I don’t want to brag, but I think I’ve used almost every English-language SEO tool that’s out there.
Over the years I’ve been dazzled by ahrefs, screaming frog, sitebulb, xenu, web position gold (I’m old), website auditor, Moz, the link assistant tools, citation labs, serps, long tail pro, ubersuggest and a fair number of others.
I’m not linking to all of them because I want you to read this article. Sorry.
I’ve also been highly unimpressed by a number of SEO tools, many of which have been unreliable, unstable, or had the worst customer service I’ve ever come across. I’ll resist the urge to name and shame them here. But doing so is difficult.
There’s one SEO tool, however, that consistently stands out from almost all the other SEO tools, paid and free.
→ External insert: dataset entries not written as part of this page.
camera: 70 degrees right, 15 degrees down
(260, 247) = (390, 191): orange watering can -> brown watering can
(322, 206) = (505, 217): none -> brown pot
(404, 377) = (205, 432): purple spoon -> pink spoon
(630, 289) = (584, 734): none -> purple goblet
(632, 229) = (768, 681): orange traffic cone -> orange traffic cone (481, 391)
It’s fast, reliable, contains an incredible amount of actionable information, has an abundance of features, includes monitoring, training, integrates directly with Google and is 100% free.
If you didn’t yet guess, it’s Google Search Console – the artist formerly known as Google Webmaster Tools.
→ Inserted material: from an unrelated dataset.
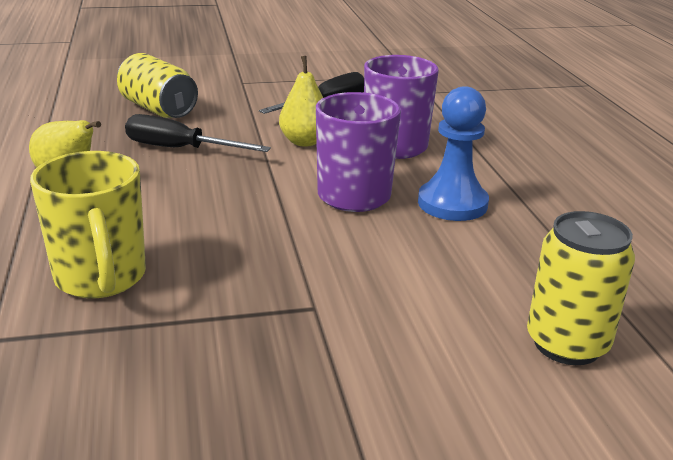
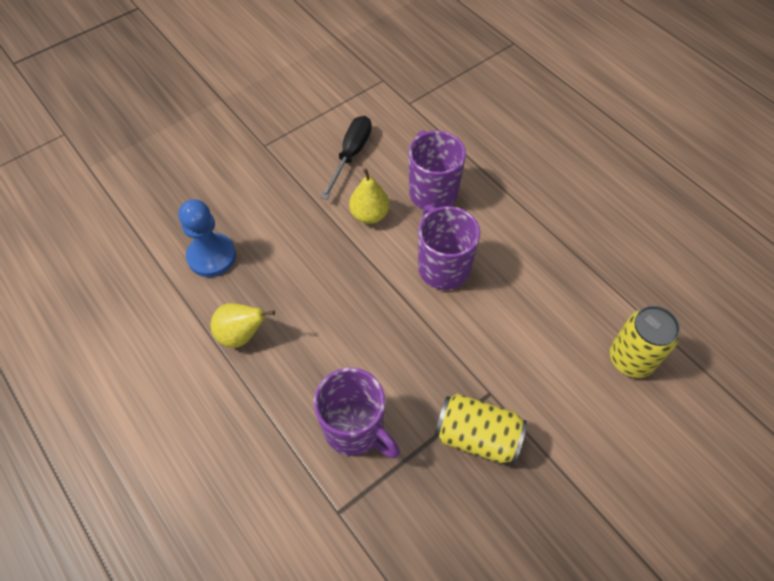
camera: 25 degrees left, 30 degrees up
(101, 278) = (355, 429): yellow mug -> purple mug
(158, 109) = (232, 216): yellow can -> yellow can (477, 436)
(180, 149) = (291, 264): black screwdriver -> none
(452, 203) = (506, 249): blue pawn -> blue pawn (212, 256)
And while it’s far from perfect, and has more than a few issues and annoyances, I think it’s one of the most under-used Google resources that are out there.
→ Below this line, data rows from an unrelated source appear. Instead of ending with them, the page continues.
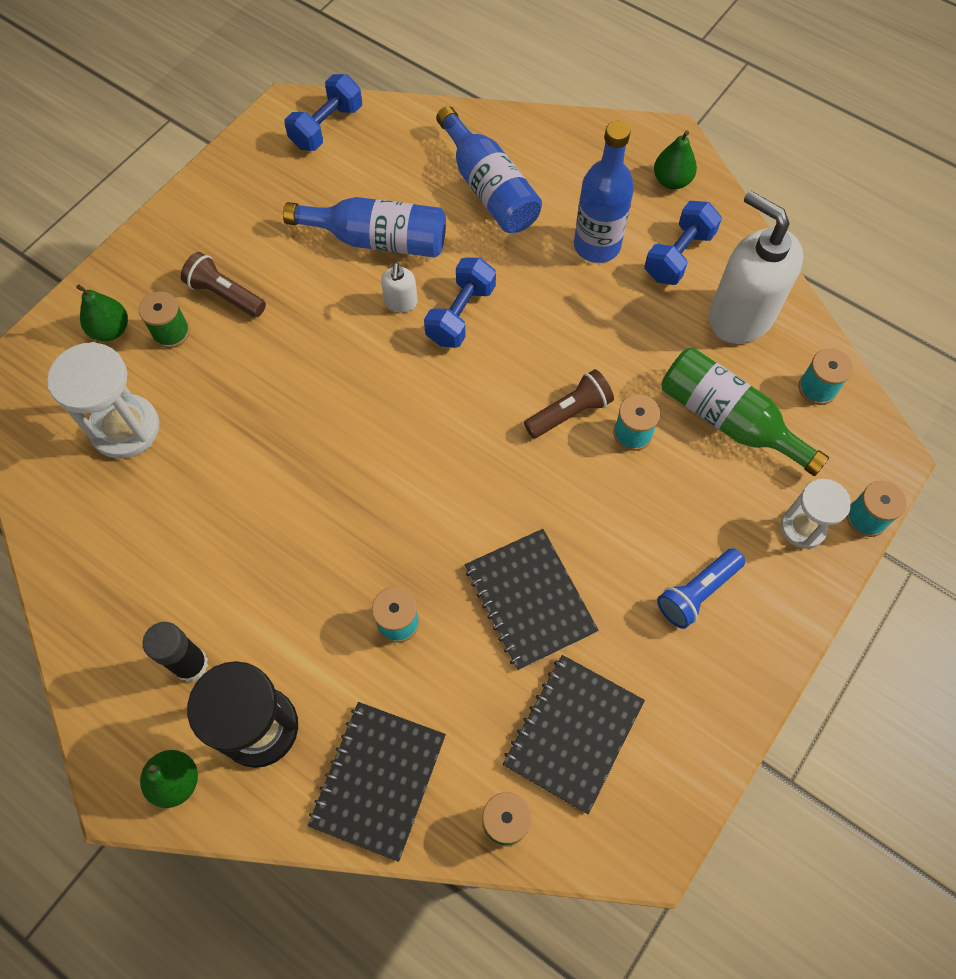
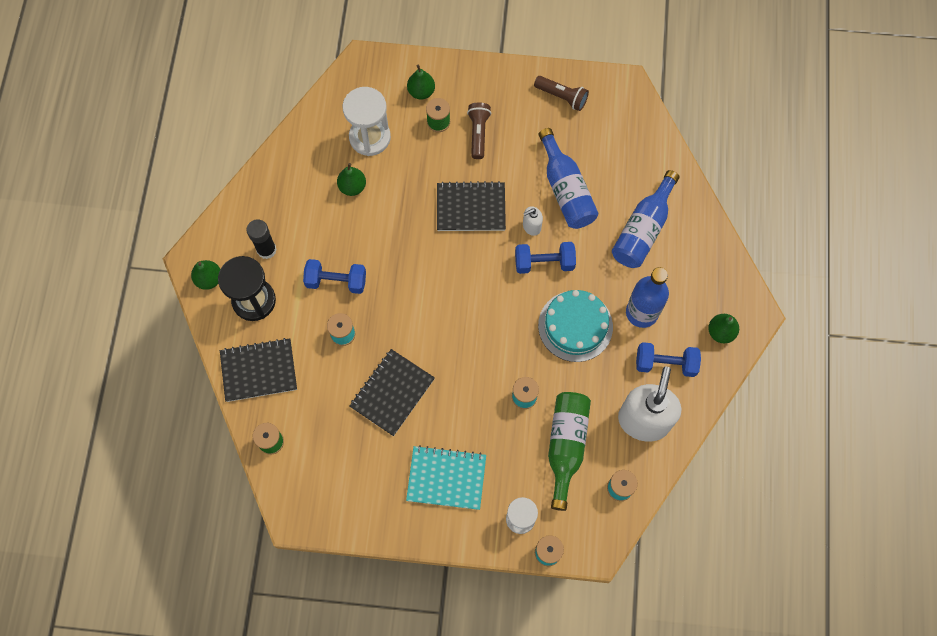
camera: 60 degrees right, 5 degrees up
(182, 490) = (352, 187): none -> green pear
(327, 127) = (627, 114): blue dumbbell -> blue dumbbell (336, 281)
(569, 325) = (575, 326): none -> turquoise cake
(569, 412) = (516, 355): brown flashlight -> brown flashlight (562, 97)
(573, 733) = (333, 452): black notebook -> black notebook (471, 208)
(697, 592) = (446, 478): blue flashlight -> turquoise notebook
The main reason that people don’t make good use of Google Search Console is that it shares the same fundamental problem as Google Analytics.
There’s so much information in there that it’s too easy to drown.
So in this article I’ll show you the four most important parts of your Google Search Console account.
These are the things that every business owner or website marketing person should be checking at least every couple of weeks.
And it should only take you a few minutes.
Note that Google Search Console is in the process of being updated, but for now I’ll concentrate on the existing version that everyone has access to.
As a general rule, when Google hit a problem with your website, so too could a live human being.
You know, those carbon-based things that we try to sell to.
And while every website produces a fair number of errors, it’s important to try to reduce these where possible. And to make sure that the biggest offenders are dealt with, swiftly and mercilessly.
You can find them under Crawl > Crawl Errors.
Note that you can click on any of the three buttons to see the last three months history for each.
And below this, you can see the actual errors, nicely split into different categories:
Have a play around here to see what errors you can find, and note that clicking on any of them brings up more details, including where the links may be coming from.
This is incredibly useful.
You can find this under Search Appearance > HTML Improvements.
I won’t go into why this is so unbelievably important.
After all it’s only Google telling you what problems may be holding back your SEO.
Read that last sentence again, but with a snooty British accent.
But anyway, you don’t want to see something like this:
This one is a very quick and easy overview. You can find it under Google Index > Index Status.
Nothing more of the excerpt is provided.